TBILISI, Georgia — A fiery Georgian cleric on a mission to rid his country of evangelical groups has damaged its reputation for religious tolerance and drawn criticism from abroad.
Vasily Mkalavishvili — defrocked as a priest six years ago by the majority Georgian Orthodox Church — opposes the activities of Baptists, Pentecostalists and other evangelical Christian groups that have blossomed in the former Soviet republic in the last decade.
In the past month alone, Mkalavishvili and his followers have seized and burned piles of brochures printed by Jehovah's Witnesses, trashed an apartment the Witnesses used as a prayer house, and beaten a group of American missionaries from the Assemblies of God who were visiting the site of a future Bible school.
The U.S. and British embassies have formally protested the violence, and the chairman of the Organization for Security and Cooperation in Europe, Romanian Foreign Minister Mircea Geoana, spoke out against the attacks last month.
Defrocked for not supporting Orthodox-sponsored ecumenical activities, Mkalavishvili was evicted from his parish church in suburban Tbilisi. The burly priest — who has a bushy salt-and-pepper beard and penetrating blue eyes — began holding services outdoors and accumulated hundreds of followers. He held mass baptisms in a Tbilisi reservoir and launched a street campaign to counter evangelical Christians.
"The Georgian nation continues to exist only thanks to Orthodoxy . . . (which) played the main role in the making of Georgia," Mkalavishvili told The Associated Press. "If we repudiate it, then the nation will collapse."
More than 70 percent of Georgians are Orthodox Christians, though only a fraction of that number regularly attend church.
Jews, Muslims and Catholics have lived side by side with the Orthodox in Georgia for centuries, and while the nation has fought its share of wars, it has escaped major religious strife.
In October 1999, Mkalavishvili led an attack on a group of Jehovah's Witnesses who were passing out literature near a Tbilisi subway station. Police did not intervene and later testified that the Witnesses were at fault because they had violated public order. Mkalavishvili was acquitted.
Prosecutors called Mkalavishvili in for questioning March 30 in the investigation of the beatings of the American missionaries, but no charges have been filed.
Police inaction and recent legal rulings seem to have emboldened Mkalavishvili. In February, the Georgian Supreme Court refused to overturn a Tbilisi court's refusal to register the Jehovah's Witnesses.
The parliament passed a constitutional amendment last month giving the Georgian Orthodox Church special status — a declaration that provoked criticism from advocates of minority religious rights and overshadowed a resolution passed the same day calling on police to prevent religious violence.

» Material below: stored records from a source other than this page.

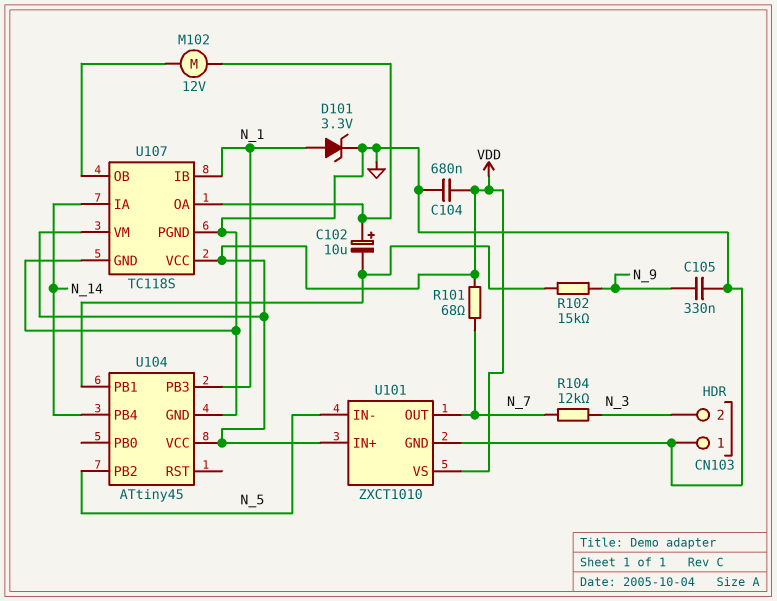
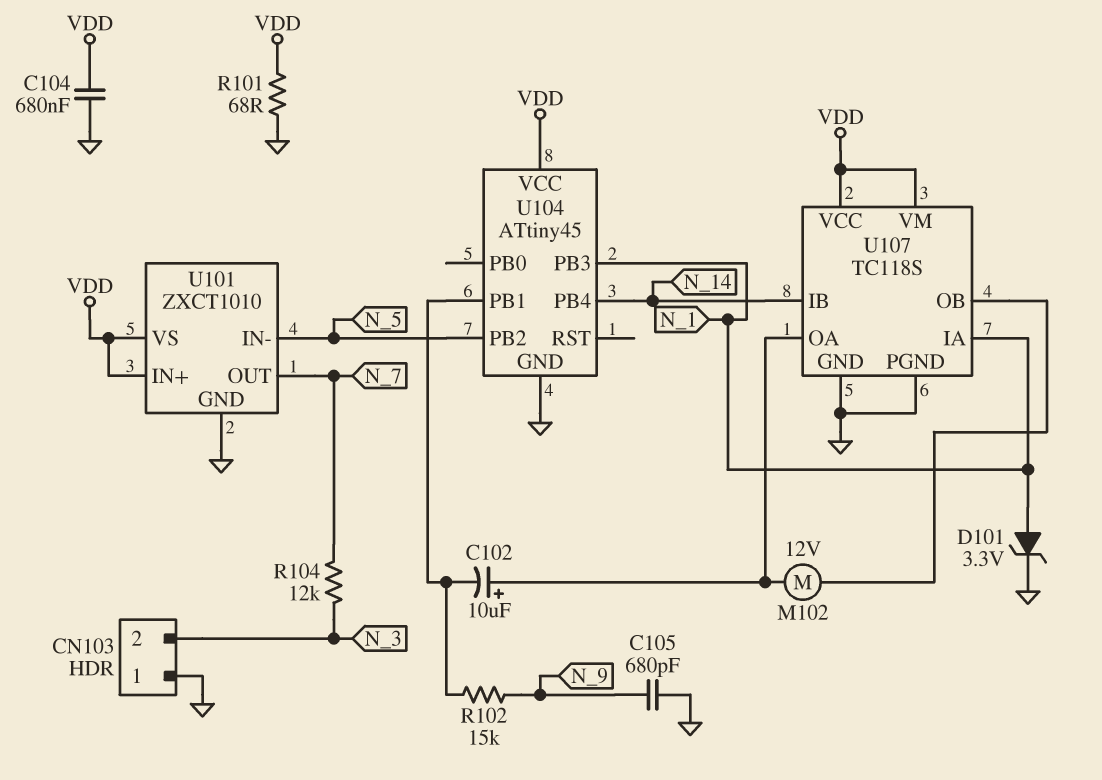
C105: 330nF (GND, N_9) -> 680pF (GND, N_9)
R101: 68 (N_7, VDD) -> 68 (GND, VDD)
U107 pin IA: N_14 -> N_1
U107 pin IB: N_1 -> N_14

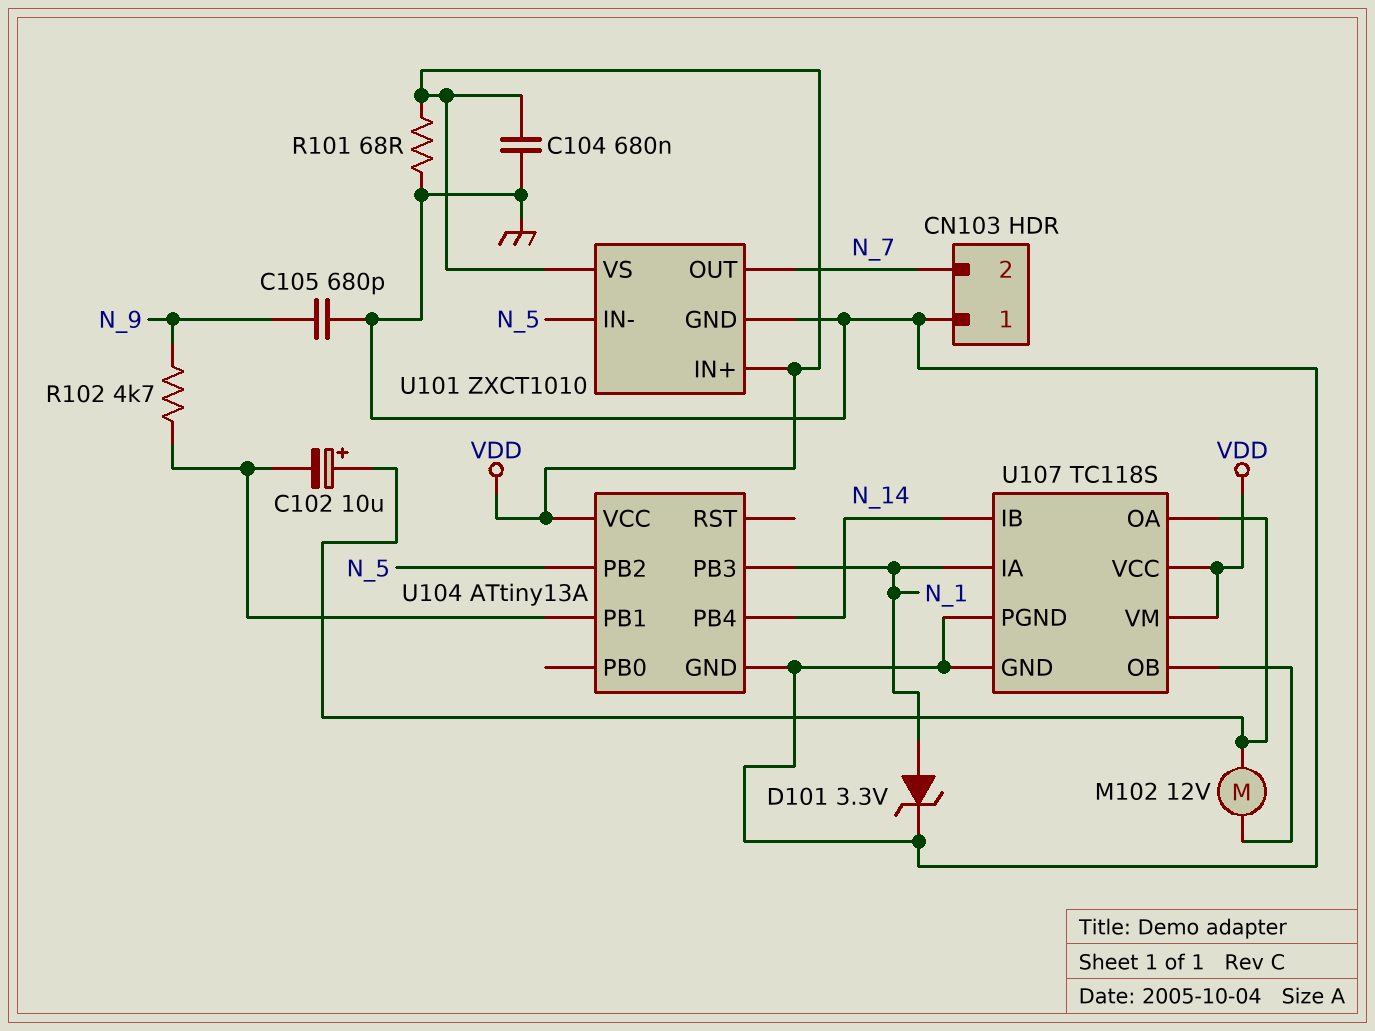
CN103 pin 2: N_3 -> N_7
R102: 15k (N_9, U104/PB1) -> 4.7k (N_9, U104/PB1)
R104: 12k (N_3, N_7) -> none
U104: ATtiny45 -> ATtiny13A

"It's obvious that some Orthodox priests consider the authorities' inaction a signal that attacks on religious minorities are acceptable. Both the government and the Georgian Orthodox Church say that they condemn such violence, but they aren't taking measures to stop it," said Inga Geliashvili, a lawyer for the Jehovah's Witnesses.
An economic decline has also fueled Mkalavishvili's movement. After the 1991 Soviet collapse and two civil wars, the Caucasus Mountains nation of 5.3 million has a 20 percent unemployment rate and an average salary of about $50 a month.
The expensive, glossy paper of the Jehovah's Witnesses pamphlets incensed Mkalavishvili and his followers, because Georgian schoolchildren must read dim photocopies of hand-me-down textbooks.
"Americans and others are bringing new, sectarian faiths here. They buy people with money," said one of Mkalavishvili's supporters, Marina Darsavelidze. "But you can't buy true faith."